Where Accountably Fits
If your internal team wrestles with document sprawl or inconsistent workpapers, a controlled offshore workflow can help without sacrificing quality or security. Accountably integrates trained staff into your tools and templates, runs SOPs, and protects review time with layered QC, so plan paperwork like 5305‑C, 5304‑SIMPLE, 5305‑SIMPLE, and 5305‑SEP is handled the same way, every time. Keep the brand mention light, keep the results strong.
- Capacity with predictable turnaround
- SOP‑driven execution and standardized file naming
- Multi‑layer review to cut partner time in review
If that discipline would help your firm, we can plug in without forcing new software.
FAQs About Form 5305‑C
Do I file Form 5305‑C with the IRS?
No. You adopt Form 5305‑C with the HSA custodian. Keep it with your records. The IRS hosts the PDF on its site, and the latest shows Rev. October 2016.
How do I know I have the current version?
Check the “Rev.” date in the footer of the IRS PDF. Log the source URL and date you downloaded it, then retain the executed copy in your permanent file.
What are the HSA limits for 2025 and 2026?
For 2025, 4,300 self‑only and 8,550 family, plus 1,000 catch‑up at age 55+. For 2026, 4,400 and 8,750, catch‑up still 1,000.
What counts as qualified medical expenses?

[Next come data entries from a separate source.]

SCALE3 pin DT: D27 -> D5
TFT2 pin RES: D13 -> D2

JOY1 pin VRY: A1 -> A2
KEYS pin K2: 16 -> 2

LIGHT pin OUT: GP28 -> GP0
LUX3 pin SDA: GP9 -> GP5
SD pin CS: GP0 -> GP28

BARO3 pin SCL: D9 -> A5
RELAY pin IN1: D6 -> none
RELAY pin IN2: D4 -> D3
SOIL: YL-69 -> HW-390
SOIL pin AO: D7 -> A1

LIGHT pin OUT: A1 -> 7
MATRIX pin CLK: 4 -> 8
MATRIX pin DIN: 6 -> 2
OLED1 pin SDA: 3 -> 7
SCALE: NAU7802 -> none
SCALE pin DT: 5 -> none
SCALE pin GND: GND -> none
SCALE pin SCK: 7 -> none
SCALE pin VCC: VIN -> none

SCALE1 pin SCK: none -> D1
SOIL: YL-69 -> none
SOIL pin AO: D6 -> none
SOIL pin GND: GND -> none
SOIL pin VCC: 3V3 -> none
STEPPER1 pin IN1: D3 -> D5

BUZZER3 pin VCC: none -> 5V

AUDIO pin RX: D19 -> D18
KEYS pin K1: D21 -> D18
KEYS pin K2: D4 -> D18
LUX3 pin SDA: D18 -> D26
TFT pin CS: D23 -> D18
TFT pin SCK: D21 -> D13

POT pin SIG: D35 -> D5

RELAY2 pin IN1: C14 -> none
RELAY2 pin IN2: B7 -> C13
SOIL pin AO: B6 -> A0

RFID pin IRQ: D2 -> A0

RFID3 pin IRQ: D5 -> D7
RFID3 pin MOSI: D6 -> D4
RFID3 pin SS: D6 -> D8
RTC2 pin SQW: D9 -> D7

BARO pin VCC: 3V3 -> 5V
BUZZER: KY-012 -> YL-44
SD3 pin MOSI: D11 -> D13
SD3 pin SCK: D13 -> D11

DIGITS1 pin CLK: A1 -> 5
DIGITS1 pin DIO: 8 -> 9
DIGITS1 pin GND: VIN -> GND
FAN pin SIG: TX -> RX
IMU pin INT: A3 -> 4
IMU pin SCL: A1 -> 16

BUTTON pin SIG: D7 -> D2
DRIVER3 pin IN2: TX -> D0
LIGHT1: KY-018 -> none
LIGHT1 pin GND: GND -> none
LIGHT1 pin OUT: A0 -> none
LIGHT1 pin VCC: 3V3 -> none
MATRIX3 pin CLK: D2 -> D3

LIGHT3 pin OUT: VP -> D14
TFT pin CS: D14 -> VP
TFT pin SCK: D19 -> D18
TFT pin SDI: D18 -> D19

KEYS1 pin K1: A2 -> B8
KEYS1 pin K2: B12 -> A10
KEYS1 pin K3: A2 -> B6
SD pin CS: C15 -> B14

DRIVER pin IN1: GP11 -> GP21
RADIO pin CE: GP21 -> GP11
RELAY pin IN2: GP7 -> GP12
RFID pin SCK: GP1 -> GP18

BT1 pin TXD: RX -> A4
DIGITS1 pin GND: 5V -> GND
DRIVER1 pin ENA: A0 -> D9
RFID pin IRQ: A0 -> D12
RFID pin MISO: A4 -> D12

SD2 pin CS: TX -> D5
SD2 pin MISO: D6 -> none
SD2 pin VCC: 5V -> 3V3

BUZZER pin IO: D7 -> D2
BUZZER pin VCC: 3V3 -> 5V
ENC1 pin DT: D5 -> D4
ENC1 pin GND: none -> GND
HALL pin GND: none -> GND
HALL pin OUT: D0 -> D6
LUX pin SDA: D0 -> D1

Use the same general definition as Schedule A medical expenses. See the Form 8889 instructions and Publication 969 for details and examples.
What happens if someone uses HSA funds for non‑medical spending?
That amount is taxable and usually subject to an extra 20% if the account owner is under age 65, unless an exception applies. You calculate this on Form 8889.
We meant to set up a SIMPLE IRA, not an HSA. Which form should we use?
Use 5304‑SIMPLE if employees choose the financial institution or 5305‑SIMPLE if the employer designates one. For SEPs, use 5305‑SEP. Verify revision notes on the IRS site.
Helpful Resources
- SIMPLE IRA plan overview and limits, IRS. Good for matching and nonelective rules and annual limit tables.
- COLA page for retirement plan limits, IRS. Bookmark for annual updates.
- HSA rules in Publication 969 and Form 8889 instructions. The go‑to sources for contributions, distributions, and corrections.
- 2026 HSA limits and HDHP thresholds, IRS IRB. Use these figures for plan year discussions.
Final Thoughts and Next Step
If you are opening HSAs, Form 5305‑C is the right model custodial agreement. If you are adopting a SIMPLE or SEP, change course to the correct model form before you collect any signatures. Download the official PDFs from IRS.gov, open them in Adobe Reader, execute, and retain clean copies with a short audit trail. That simple discipline keeps you fast, accurate, and ready for review.